(Ozgun from Ubicloud)
I agree with the blog post's technical contents, but I feel we came across too strong in the title. For Ubicloud as a managed Postgres provider, we use strict memory overcommit. Our experience with operating Postgres at scale taught us that it's better to enable this than going with the defaults.
However, I can see many other scenarios, where using strict memory overcommit would have unanticipated side-effects. That's why Linux doesn't go with strict memory commit as its default.
(Furkan, submitter) Hmm, I haven’t thought about that. I updated the title to better reflect Ubicloud Postgres' position.
This has bitten me multiple times. The problem I have is that at work we deploy the application (written in Go) and PostgreSQL on the same machine. The backend app allocates a lot of virtual memory, and initially we had overcommit to 0 (heuristic). This caused crashes on big queries in PostgreSQL and we set it to 2. The whole system became a bit unstable because the backend would still allocate a lot of virtual memory and at some point we ran into errors when allocating.
For now, we have overcommit_ratio set to a value that is stable from experience, but there really seems to be no silver lining. Go is very happy to allocate a lot of virtual memory, but so are most managed languages. The best solution would probably be to host the backend and the database on separate servers.
Yes, it would. Basically every serious database tries to allocate everything and more - back in the day we'd just allocate VMs on the machine even with the overhead because knowing it cannot leave its constraints and would work within them was worth the cost.
There are many reasons to use a dedicated host (or VM) for a DB server, but if only the accessible memory needs to be limited a container is the simpler, more efficient tool. Said that, I would expect to be able to configure how much memory a DB process is allowed to allocate. I remember distinctly that PostgreSQL allows such. But of course both can be configured simultaneously, a belts&suspenders approach if you will.
Whether failed transactions are actually so much more desirable than a OOM-killed process isn't quite obvious, but it might be easier to troubleshoot.
They allude to this in the article but I would emphasize caution when using mode 2 especially if one has already adjusted overcommit ratios as one can prevent forks. Test this in a QA/Perf environment first, also testing the restart of all applications. Load test and do full QA tests before deploying to Production and even then when deploying to production I would just dynamically change the setting via app deployment scripts until confidence is high instead of putting it in the sysctl config files.
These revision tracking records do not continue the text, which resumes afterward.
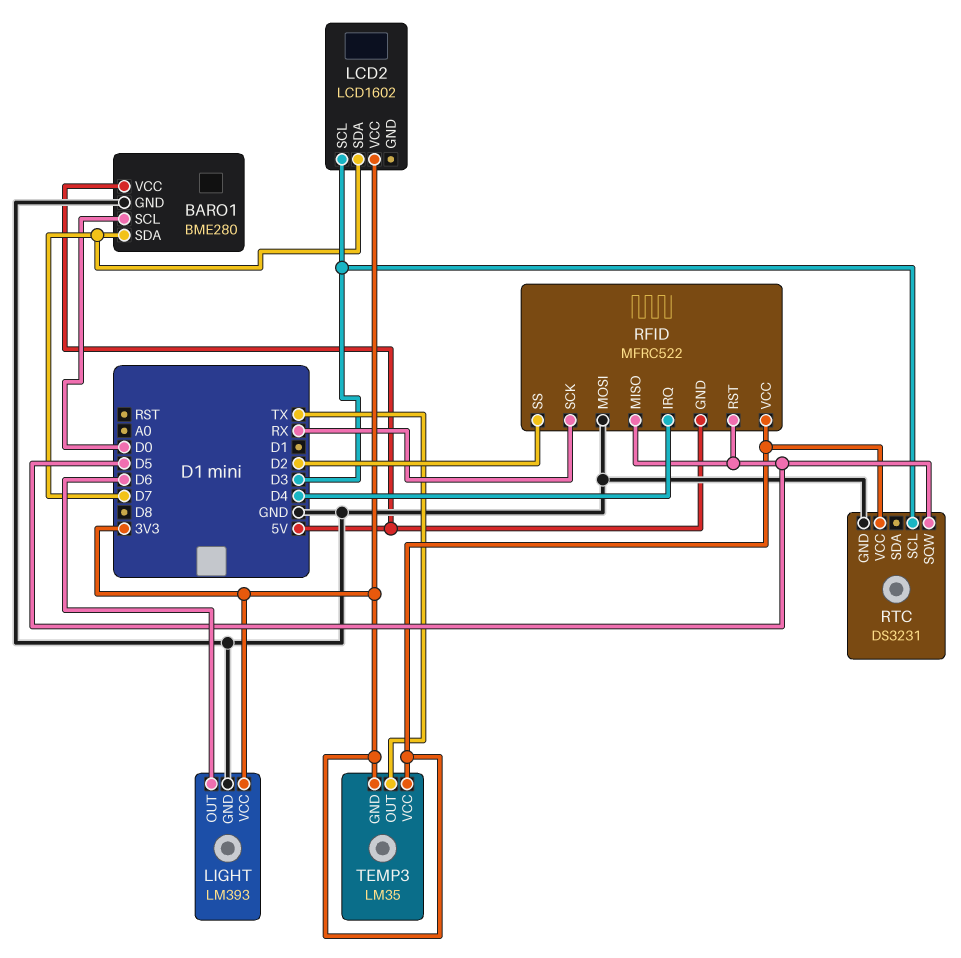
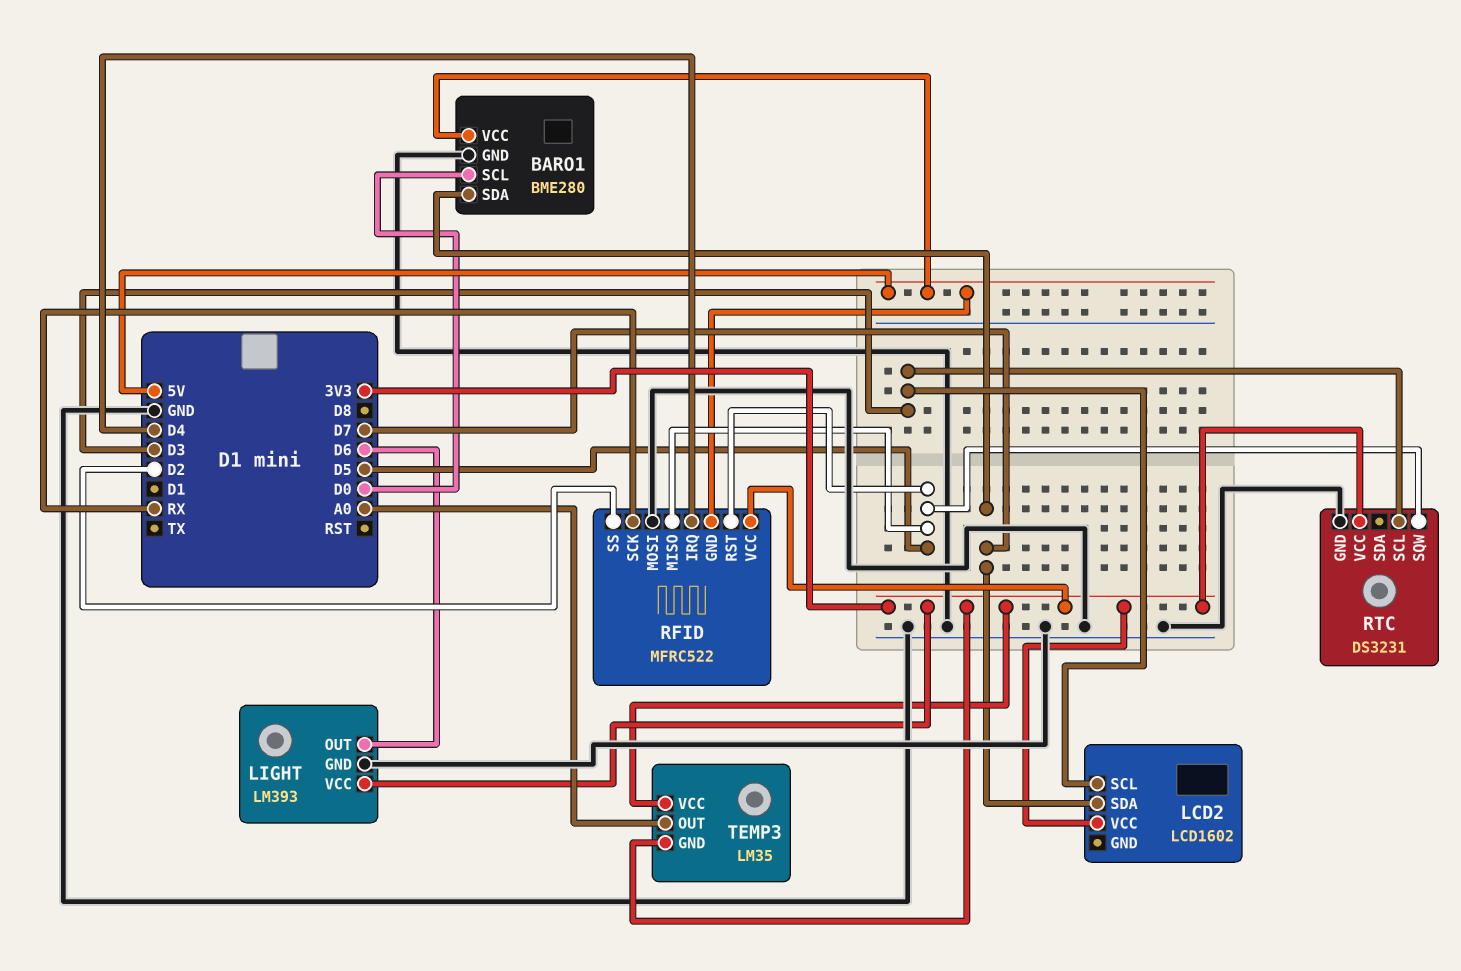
TEMP3 pin OUT: TX -> A0

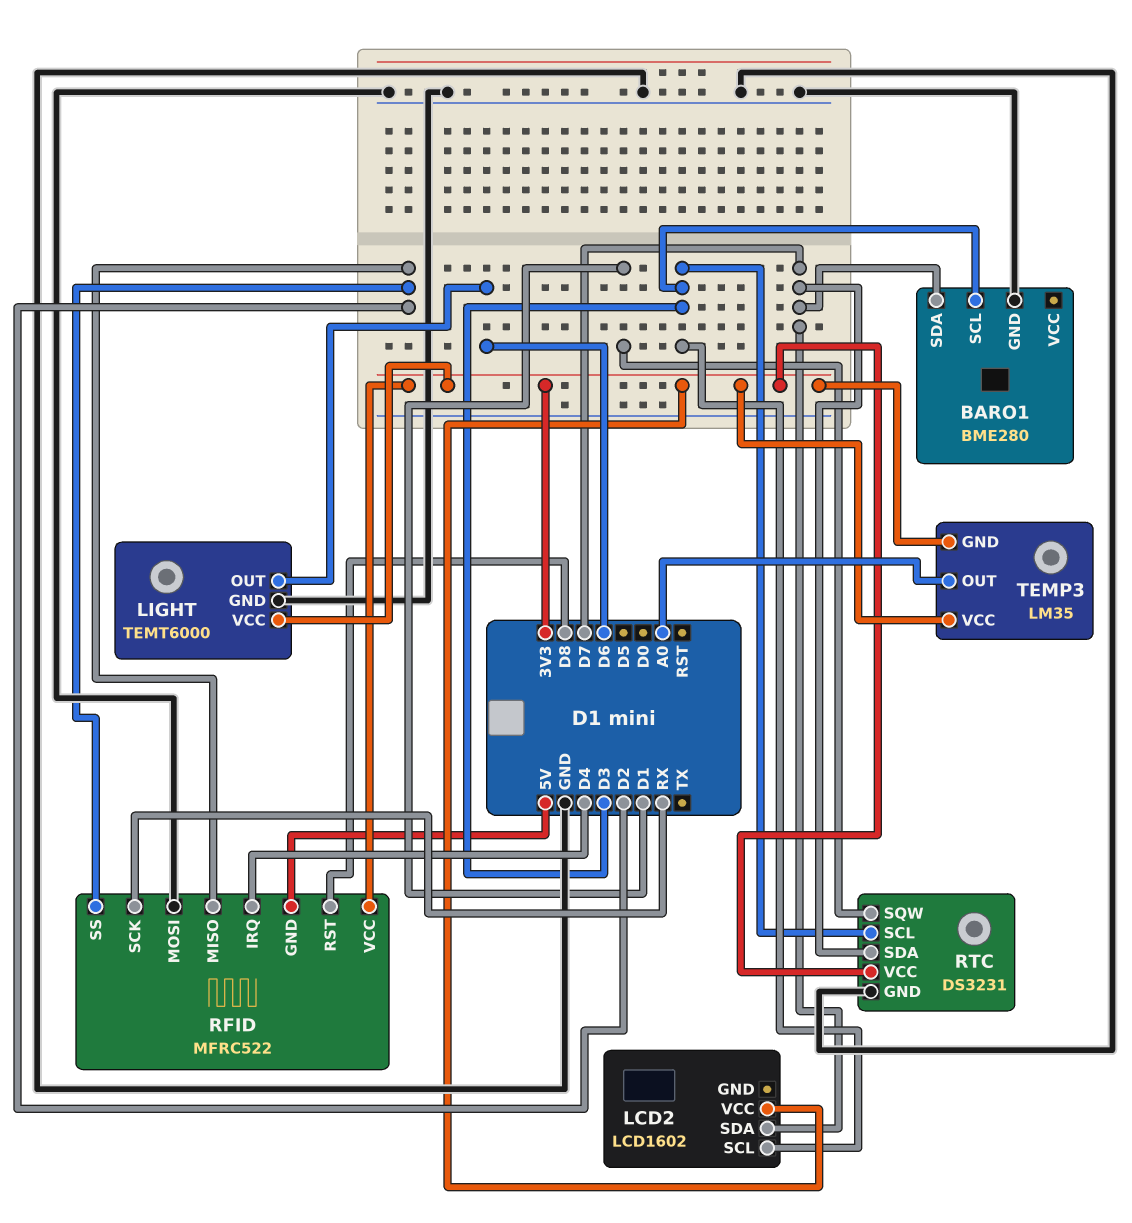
BARO1 pin SCL: D0 -> D3
BARO1 pin VCC: 5V -> none
LIGHT: LM393 -> TEMT6000
RFID pin MISO: D5 -> D2
RFID pin RST: D5 -> D8
RTC pin SDA: none -> D7
RTC pin SQW: D5 -> D1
I've gone through this exercise in the past on much older kernels which they cover as well and just me personally I ran into less issues by leaving overcommit to 0 and just dropping the overcommit ratio to 0 and setting the oom_score_adj for programs as high as 1000 if I wanted vmscan to leave them alone and of course using the Redhat formulas for setting vm.min_free_kbytes, vm.admin_reserve_kbytes, vm.user_reserve_kbytes. And of course be vigilant in disallowing app owners from using every last bit of memory.
I read this article about 3 weeks ago when this bit me. Really great write-up, some tricky details.
I think this is also a good lesson on why it's best to isolate mission-critical services like databases on their own compute nodes.
I have disabled overcommit both on Windows and on Linux. I hate having random programs being killed.
Unfortunately, many programs commit 2x memory than they actually use. Often I see ~32GB committed and ~16GB resident.
Does this result in programs more frequently erroring/crashing because they can't allocate? I don't know how well many of the programs I frequently use on my desktop (Firefox, GNOME desktop, JVM + IntelliJ, Slack, etc.) handle allocation failures. I'm not sure they would do much better than crash, but I know the default OOM killer settings work well for me. About once a year a real runaway process (usually a throwaway program I'm working on) gets OOM-killed, and that's fine with me.